As published in Front Page Africa on June 14. Written by Mae Azango.
The Liberian Minister of Agriculture, Dr. Mogana Flomo, officially launched the Good Growth Partnership in Liberia with UNDP, Conservation International, GEF and partners © UNDP-Liberia
June 14, 2018.
Monrovia — The Ministry of Agriculture, with the support of the United Nations Development Program (UNDP), and Conservation International (CI) recently launched the Good Growth Partnership (GGP) under the theme: Taking Deforestation out of Commodity Supply Chains.
According to Ronald Cumberbatch, Project Manager, (GGP) the partnership, which is initiated by the Global Environment Facility (GEF) and now led by the UNDP’s Green Commodities Programme in collaboration with (CI), The International Finance Corporation, UN Environment and World Wildlife Fund, concentrates on advancing an integrated, supply chain approach to tackling the underlying roots causes of deforestation from agriculture commodities, specifically palm oil in Liberia.

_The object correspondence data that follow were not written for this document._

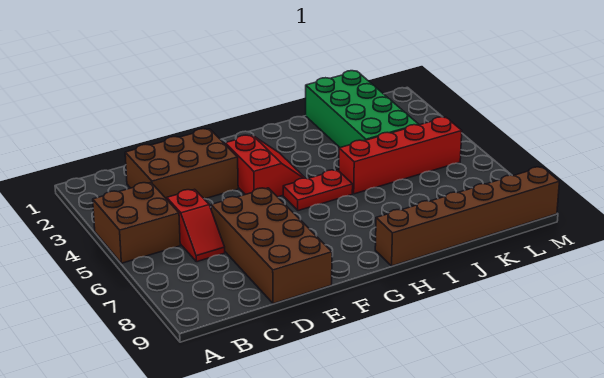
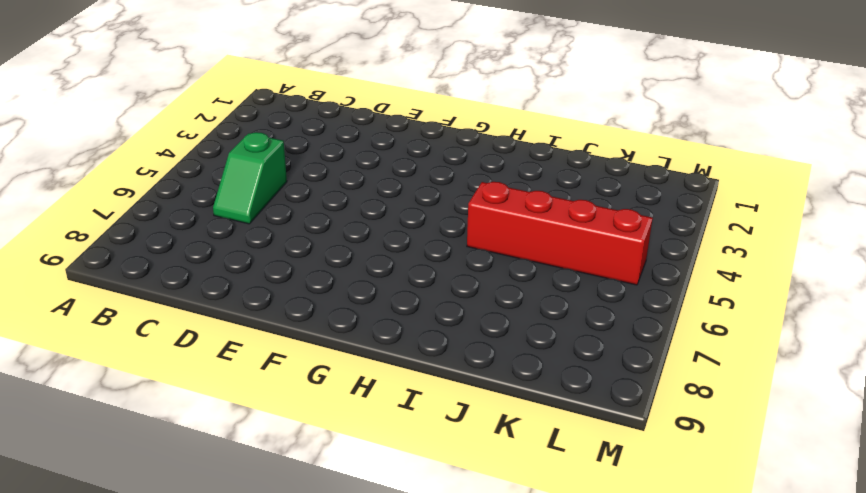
green slope C5:C6 level 1 top 5 -> red slope C5:C6 level 1 top 5
none -> brown brick A4:B5 level 1
none -> brown brick C2:E3 level 1

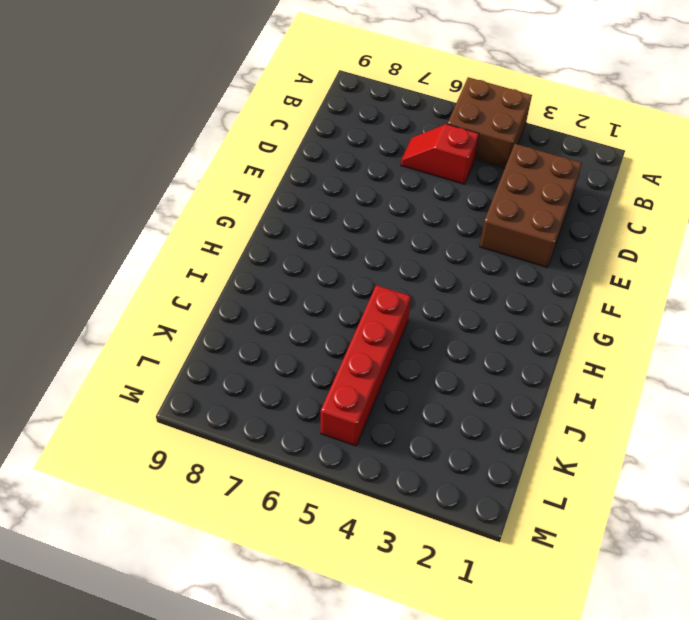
none -> brown brick D6:E9 level 1
none -> red slope F3:G4 level 1 top F

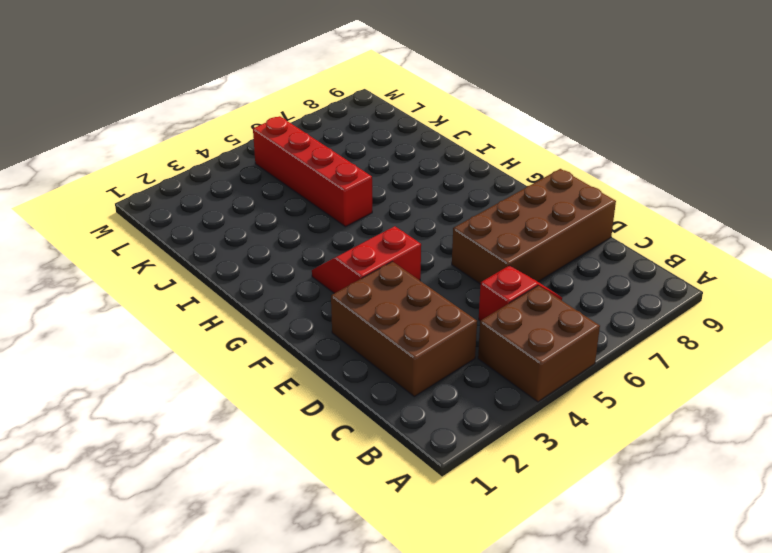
none -> red plate G5:H5 level 1
none -> brown brick H9:M9 level 1

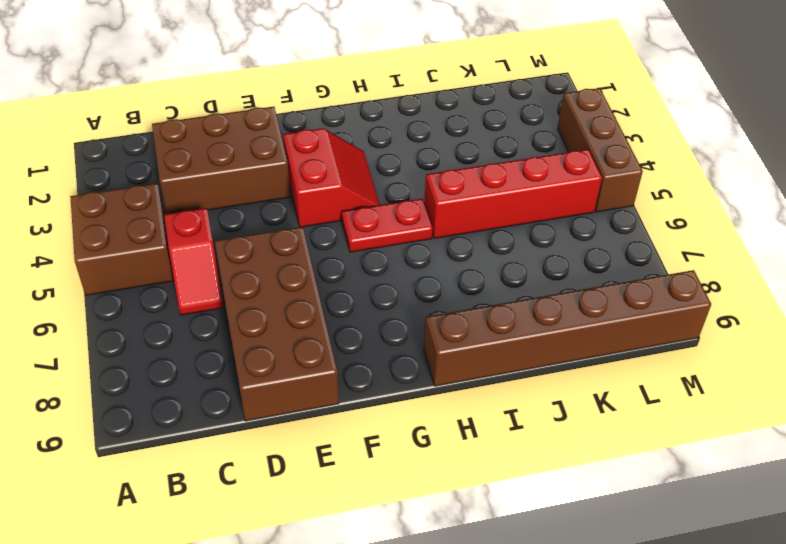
brown brick M3:M5 level 1 -> none
none -> green brick J1:K4 level 1

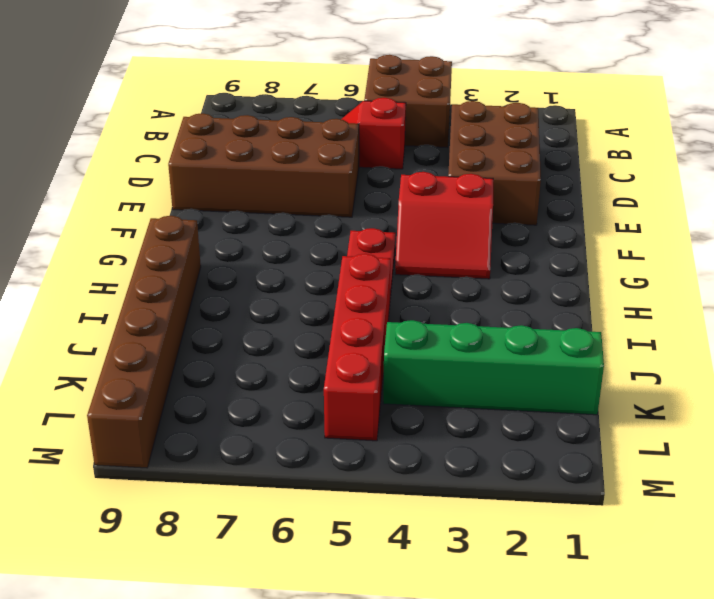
green brick K1:K4 level 1 -> green brick J1:K4 level 1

“In Liberia, the Good Growth Partnership is building on the work of the government as well as implementing partners, to systemically change the way oil palm is produced in Liberia. The aim is to encourage increased productivity without expanding into forests. This will be achieved through convening diverse stakeholders around a common vision and agenda for action – a National Oil Palm strategy; and by supporting the Liberian government to fortify their support to farmers and to reform laws, policies as well as enforcement systems,” said Cumberbatch.
He said the project will contribute to addressing the challenge by concentrating on the production of one of the main commodities driving these worrisome trends of oil palm. This project, which runs from 2017 to 2021, will focus on sustainable oil palm production in four counties in Western Liberia, including Bomi, Grand Cape Mount, Gbarpolu and Bong Counties.
Laying the premise as to why the program was established, GGP Focal person at the Agriculture Ministry, Francis Mwah narrated that there are approximately 220,000 rural people involved with the production of country palm oil. According to him, a little over 75 hectors of the palm oil produced, comes from the wild.
Since 2008 four oil palm companies negotiated with the government for oil palm concession.
“The issue of land grabbed and high concerns over low deforestation in the concession areas has severely limited the concession from efficient oil palm production. As a total of 873,143 hectors gross concession areas, only 15,021 hectors have been planted since 2010,” disclosed Mwah.
He further narrated that in 2008, the UK-based Equatorial Oil Palm obtained 182,000 hectors, to do oil palm concession. While Sime Darby of Malaysia, was granted 220,000 hectors in 2009 for Oil Palm concession. In 2010, 350,000 hectors, concession agreement was granted to Golden Veroleum, an Indonesian oil palm company. And in 2011, a West African company of La Côte d’Ivoire received permission to restore and develop 808,000 hectors for the Mary Land Oil Palm Plantation.
Agriculture Minister Dr. Mogana Flomo, who officially launched the GGP project, said it will help the country improve its oil palm sector as it has been involved in the production for many years now and has not been able to sustainably do it effectively and at the same time be able to conserve the forest.
“This project is very important because it is going to help us to know how to raise money from oil palm production, at the same time protect our forest. This is a very great initiative that the government of Liberia, led by President George Manneh Weah is in support of. We believe that this is going to support the pro-poor agenda, because it has to do with changing the lives of the common people, and lifting them to a new level where they can raise money from oil palm production,” he said.
For his part, Pa Lamin Beyai, UNDP Country Director, talked about UNDP working with communities in creating awareness in oil palm production. He pointed out that UNDP has put together the secretariat and a technical working group at the local level and then at the international level.
“The policy level will be at the international level where we will contextualize on how we can have a committee where we can have both oil palm production and forest conservation and the improvement of livelihood. This is supposed to be led by UNDP at the international level and contextualize it at the local level,”
Jessica Donovan, Country Director of Conservation International (CI) and GGP implementing partner, said they are ensuring that Liberia’s palm oil develops in a way that it will impact the country without depleting the precious natural resources.
“As a founding member of oil palm working group, CI had to be part of this project that will help the sector achieves its goal in more oil palm production. We look forward in joining the dialogue on stake holder’s engagement, small holders and outgrowing fields.”
Galah Toto, Platform Manager, said that the main purpose of the platform was to bring together oil palm companies, civil society and other partners to dialogue on improving the oil palm sector. He pointed out that one of the functions of the platform is to safe guard for social environmental communities, such as deforestation and habitat destruction.